Read Reckless Online

Authors: Maggie Shayne

Tags: #romantic suspense, #crime fiction, #witness, #muder, #organized crime, #fbi agent, #undercover agent, #crime writer

Reckless (10 page)

He ran the errands necessary that afternoon,
taking the money Taranto had given him to three different banks to
exchange it for clean bills. It wouldn't surprise him if Lou had
somehow marked the bills and was keeping track of them, so he had
to treat the money the way he would if he were as dirty as it was.
As dirty as he was pretending to be. He then went to a small gym
and left the clean money in an envelope in one of the lockers.

He told himself he shouldn't be thinking
about Toni all alone and restless in his apartment. He shouldn't
allow her to haunt his thoughts the way she was. He shouldn't keep
catching phantom traces of her scent on every wayward breeze.

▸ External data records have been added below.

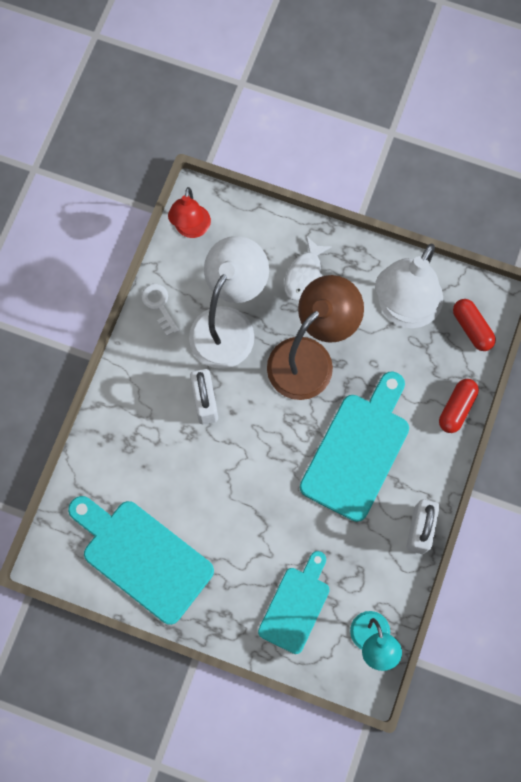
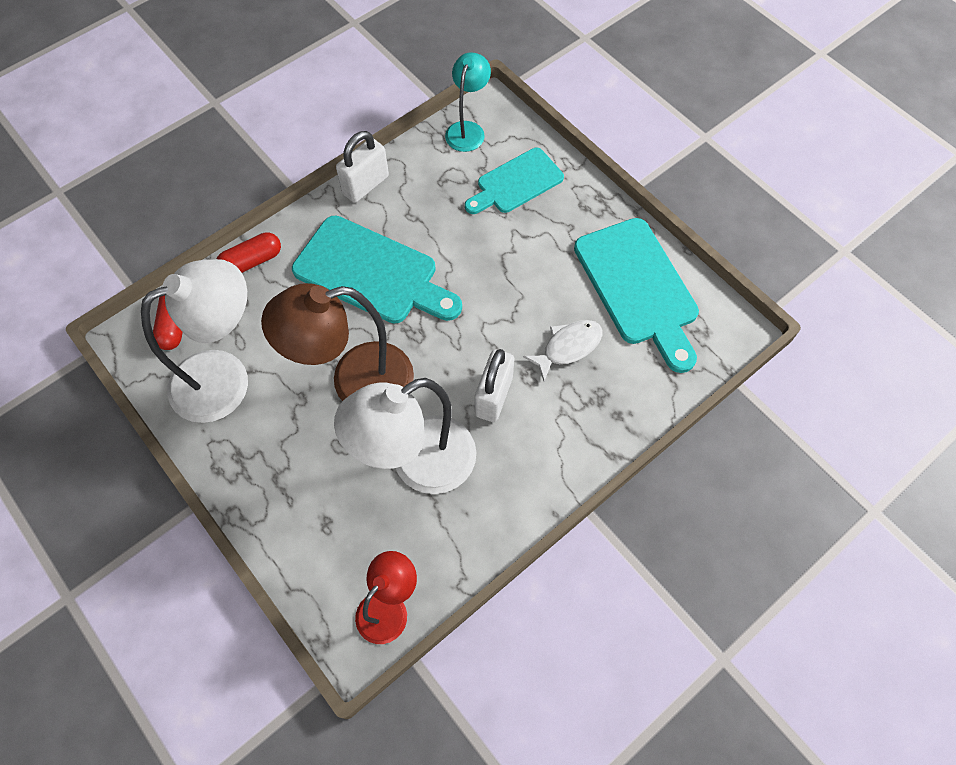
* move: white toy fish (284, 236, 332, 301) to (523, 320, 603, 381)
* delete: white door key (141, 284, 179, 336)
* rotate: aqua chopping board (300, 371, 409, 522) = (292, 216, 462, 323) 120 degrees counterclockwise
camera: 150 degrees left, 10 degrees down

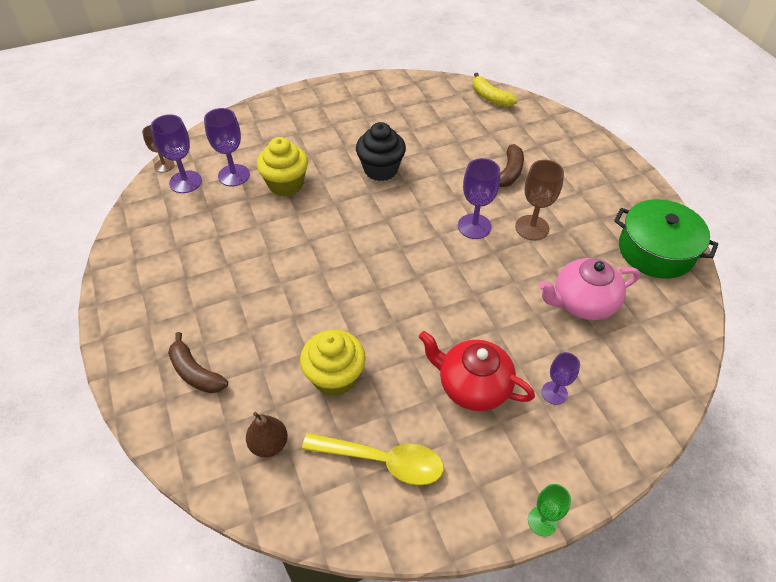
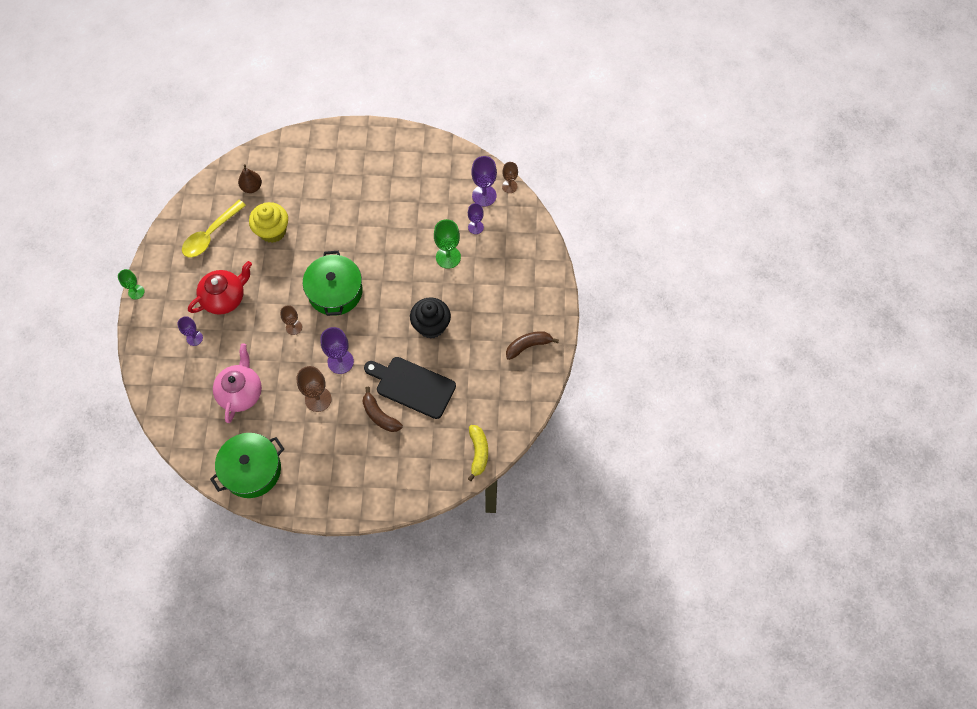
* rotate: golden toy banana (473, 73, 518, 107) = (468, 425, 488, 481) 105 degrees clockwise
* resize: purple goblet (204, 108, 250, 186) = (468, 203, 484, 234) x0.63
* replace: golden fairy cake (257, 137, 308, 197) to emerald goblet (434, 219, 461, 269)
* move: brown toy banana (168, 332, 228, 393) to (506, 331, 559, 360)
* insert: emerald cooking pot (303, 251, 363, 316)
* insert: brown goblet (280, 305, 302, 335)
* insert: jet-black chopping board (364, 357, 456, 419)
camera: 115 degrees right, 15 degrees up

He
shouldn't unconsciously rub his fingertips together, remembering
the feel of her hair. He certainly shouldn't keep imagining how it
would feel to hold her against him with nothing between his skin
and hers.

Nick blinked fast, shocked at the path of his
thoughts. He and Toni had come to a tentative truce, if he'd read
her right this morning. He couldn't revert to total animosity
between them by coming on like a caveman again. He'd get a lot more
cooperation from her if he could keep things friendly between them,
but not too friendly.

By the time he returned to the hulking
mansion, it was dusk. The sky beyond the house was only a shade
lighter than the house itself. The place looked haunted. Big and
dark and ugly. It wasn't a home—not anybody's home, but least of
all his. It was just a cover. Something the government set him up
with to help convince Taranto he was a productive criminal. The
truth was, Nick didn't have a home. A small apartment in Brooklyn
served as a base when he wasn't undercover. He wasn't sure he
wanted a home. It would be too damn empty.

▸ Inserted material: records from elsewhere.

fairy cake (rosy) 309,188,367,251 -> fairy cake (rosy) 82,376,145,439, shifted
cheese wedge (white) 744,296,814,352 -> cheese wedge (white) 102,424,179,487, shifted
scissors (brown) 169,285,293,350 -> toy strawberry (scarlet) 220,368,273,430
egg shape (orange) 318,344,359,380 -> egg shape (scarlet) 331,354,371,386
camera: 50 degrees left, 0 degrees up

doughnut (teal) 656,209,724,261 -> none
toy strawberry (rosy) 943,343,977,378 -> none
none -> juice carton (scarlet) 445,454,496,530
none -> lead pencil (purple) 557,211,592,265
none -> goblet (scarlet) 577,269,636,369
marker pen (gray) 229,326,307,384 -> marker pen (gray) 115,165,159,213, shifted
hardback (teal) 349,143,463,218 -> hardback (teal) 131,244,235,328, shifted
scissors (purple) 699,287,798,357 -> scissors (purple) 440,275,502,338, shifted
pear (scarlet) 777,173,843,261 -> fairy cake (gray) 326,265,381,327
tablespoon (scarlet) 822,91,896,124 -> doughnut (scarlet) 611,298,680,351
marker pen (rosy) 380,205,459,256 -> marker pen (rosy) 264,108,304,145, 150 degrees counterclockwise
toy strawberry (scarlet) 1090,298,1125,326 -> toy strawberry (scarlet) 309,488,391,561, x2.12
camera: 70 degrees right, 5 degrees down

He picked up the white paper bag with the
cartons of Chinese food inside and hurried up the two flights to
the apartment. When he went in, Antonia was on the couch with her
legs curled beneath her. She was bent over a notebook, her pencil
flying over a page. She was so engrossed, she didn't even hear him.
He quietly set the food down and went back through the door to pick
up the landline telephone he'd left in the study. He carried it
inside and closed the door, and still she didn't look up.

His curiosity got the best of him, and he
walked up behind her and glanced over her shoulder, frowning when
he saw line upon line of Spanish. So she didn't want him reading
what she wrote? Interesting.

“Productive afternoon?”

She looked up fast and slammed the notebook
closed. Her eyes had a spark in them that he hadn't seen before. It
was like the effect of certain amphetamines. He had the feeling as
she looked at him that she wasn't really seeing him, but was
instead still at least partially immersed in whatever she'd been
writing. “I didn't mean to interrupt. You look...driven.”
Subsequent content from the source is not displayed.